From a New York Times item by Stephen J. Dubner and Steven D. Levitt:
[The] Fatality Analysis Reporting System (FARS) ... compiles police reports on all fatal crashes in the U.S. since 1975. These data include every imaginable variable in a crash, including whether the occupants were restrained and how.

Even a quick look at the FARS data reveals a striking result: among children 2 and older, the death rate is no lower for those traveling in any kind of car seat than for those wearing seat belts. There are many reasons, of course, that this raw data might be misleading. Perhaps kids in car seats are, on average, in worse wrecks. Or maybe their parents drive smaller cars, which might provide less protection.

But no matter what you control for in the FARS data, the results don't change. In recent crashes and old ones, in big vehicles and small, in one-car crashes and multiple-vehicle crashes, there is no evidence that car seats do a better job than seat belts in saving the lives of children older than 2. (In certain kinds of crashes -- rear-enders, for instance -- car seats actually perform worse.)
Professor Levitt is a winner of the John Bates Clark Medal who actually has interesting, popular, stimulating things to write in the New York Times - and doesn't have to resort to parrotting partisan talking points or slicing and dicing statistics.

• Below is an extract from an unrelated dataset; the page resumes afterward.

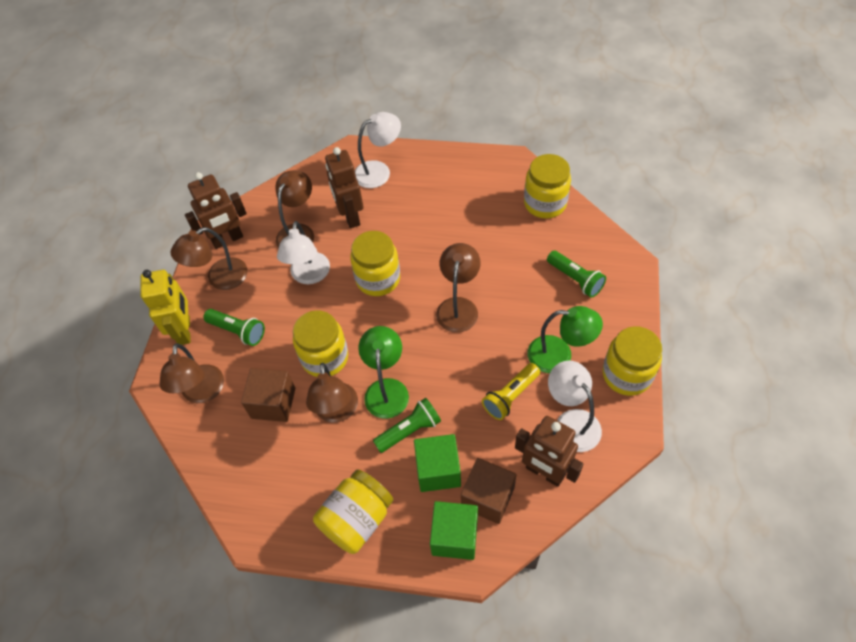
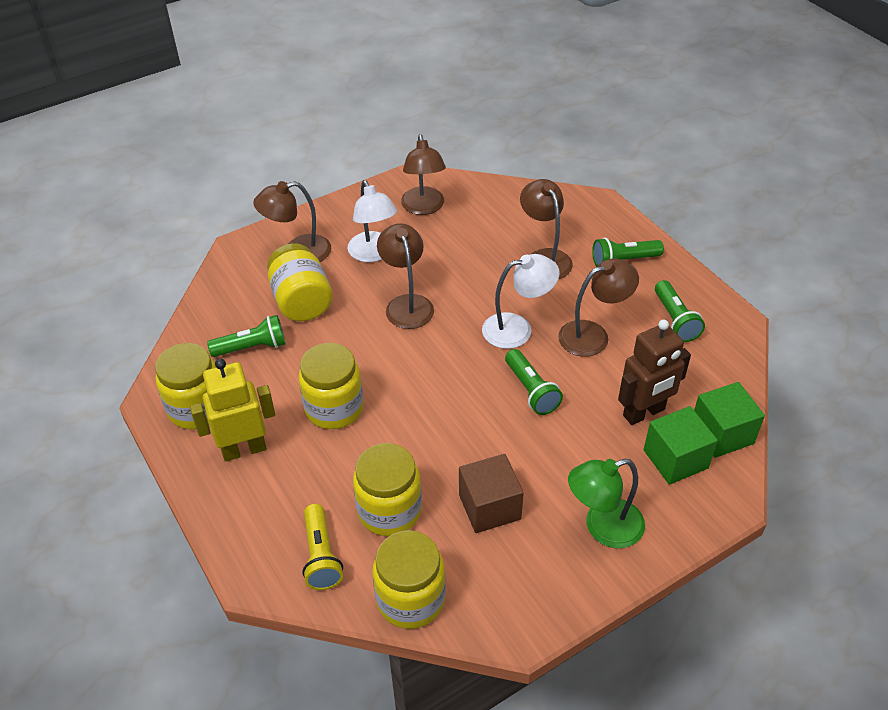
brown cube: 2 -> 1
brown robot: 3 -> 1
green flashlight: 3 -> 4
green lamp: 2 -> 1
white lamp: 3 -> 2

In fact, he has been writing more and more in the Times recently.

Could it be that the Times is discovering that it might be better to have a genuinely talented, interesting, non-paranoid, non-repetitive, open minded, fun, serious, John Bates Clark Medal-winning academic economist (one who the Clark committee is not embarrassed to have given that medal to in the first place) like Professor Levitt writing columns for the paper instead of Paul Krugman? Where could the Times have got such an idea like that? - assuming, of course, that they've caught on yet.